9. The Apex Court in the case of South Indian Bank Limited and others v. Naveen Mathew Philip and others((2023) 17 SCC 311), held at para 55 as follows:

                  “It is a matter of serious concern that despite repeated pronouncement of this Court, the High Courts continue to ignore the availability of statutory remedies under the DRT Act and the SARFAESI Act and exercise jurisdiction under Article 226 for passing orders which have serious adverse impact on the right of banks and other financial institutions to recover their dues. We hope and trust that in future the High Courts will exercise their discretion in such matters with greater caution, care and circumspection.”

10. Then the Apex Court in the case of Varimadugu Obi Reddy v. B.Sreenivasulu and others((2023) 2 SCC 168), held as follows:

                  “In the instant case, although the respondent borrowers initially approached the Debts Recovery Tribunal by filing an application under Section 17 of the SARFAESI Act, 2002, but the order of the Tribunal indeed was appealable under Section 18 of the Act subject to the compliance of condition of pre-deposit and without exhausting the statutory remedy of appeal, the respondent borrowers approached the High Court by filing the writ application under Article 226 of the Constitution. We deprecate such practice of entertaining the writ application by the High Court in exercise of jurisdiction under Article 226 of the Constitution without exhausting the alternative statutory remedy available under the law. This circuitous route appears to have been adopted to avoid the condition of pre- deposit contemplated under 2nd proviso to Section 18 of the 2002 Act.”

11. Therefore, when a clear statutory right of appeal is provided under Section 18 of the SARFAESI Act to enable the petitioners, who are the aggrieved persons to challenge the order of the Debts Recovery Tribunal passed under Section 17 of the SARFAESI Act, the petitioners have to avail the said remedy and they cannot maintain this writ petition under Article 226 of the Constitution of India.

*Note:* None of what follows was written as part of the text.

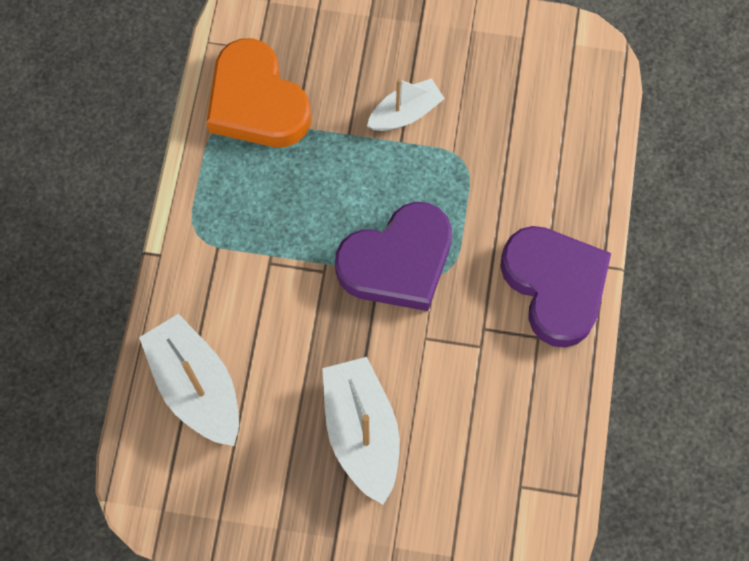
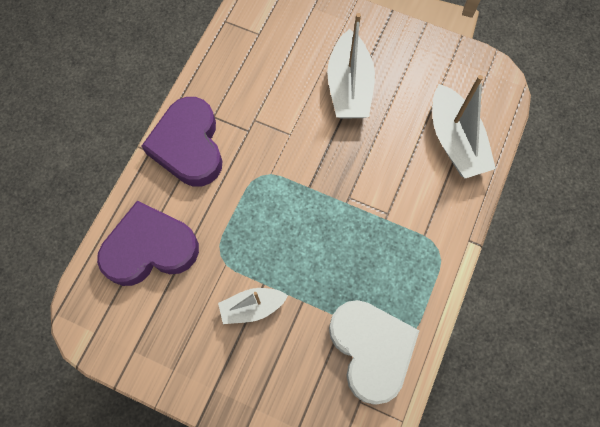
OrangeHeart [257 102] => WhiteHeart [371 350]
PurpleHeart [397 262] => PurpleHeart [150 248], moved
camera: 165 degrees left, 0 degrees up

12. In the judgment that is relied on by the petitioners in Whirlpool Corporation case (1 supra), the Apex Court clearly held that where the writ petition has been filed (i) for enforcement of any of the Fundamental rights, (ii) where there has been violation of the principle of natural justice, (iii) where the order or proceedings are wholly without jurisdiction, or (iv) where the vires of the Act is challenged, then only, irrespective of the fact whether they have exhausted the alternative remedy provided under the SARFAESI Act, the writ can be entertained. The case of the petitioners is not coming within the purview of any of the aforesaid four situations enumerated in the above judgment of the Apex Court. It is not their case that any of the fundamental rights of the petitioners is violated or that the principles of natural justice are violated or that the Tribunal has no jurisdiction to pass the impugned order and they did not challenge the vires of the Act. So, the aforesaid judgment is of no avail to the case of the petitioners.

13. Therefore, we are of the clear view that when a statutory right of appeal is provided under a special enactment to challenge the order passed in an application filed under Section 17 of the SARFAESI Act, this writ petition is not maintainable under law.

14. In fine, the Writ Petition is dismissed as not maintainable. However, the petitioners are at liberty to avail their statutory remedy of appeal by way of preferring an appeal under Section 18 of the SARFAESI Act before the Debts Recovery Appellate Tribunal. There shall be no order as to costs.

                  Since interim order is in favour of the petitioners in the Debts Recovery Tribunal till the Securitisation Application was disposed of, there shall be a direction to the respondents 3 to 5, who are the auction purchasers, not to create any third party interest in respect of the subject property till the petitioners file their appeal in the Appellate Tribunal. The petitioners shall file their appeal within 30 days before the Appellate Tribunal from the date of this order, failing which, the above interim direction passed against the respondents 3 to 5 shall stand vacated without any further reference to this Court.

                  Miscellaneous petitions, if any pending, in the Writ Petition, shall stand closed.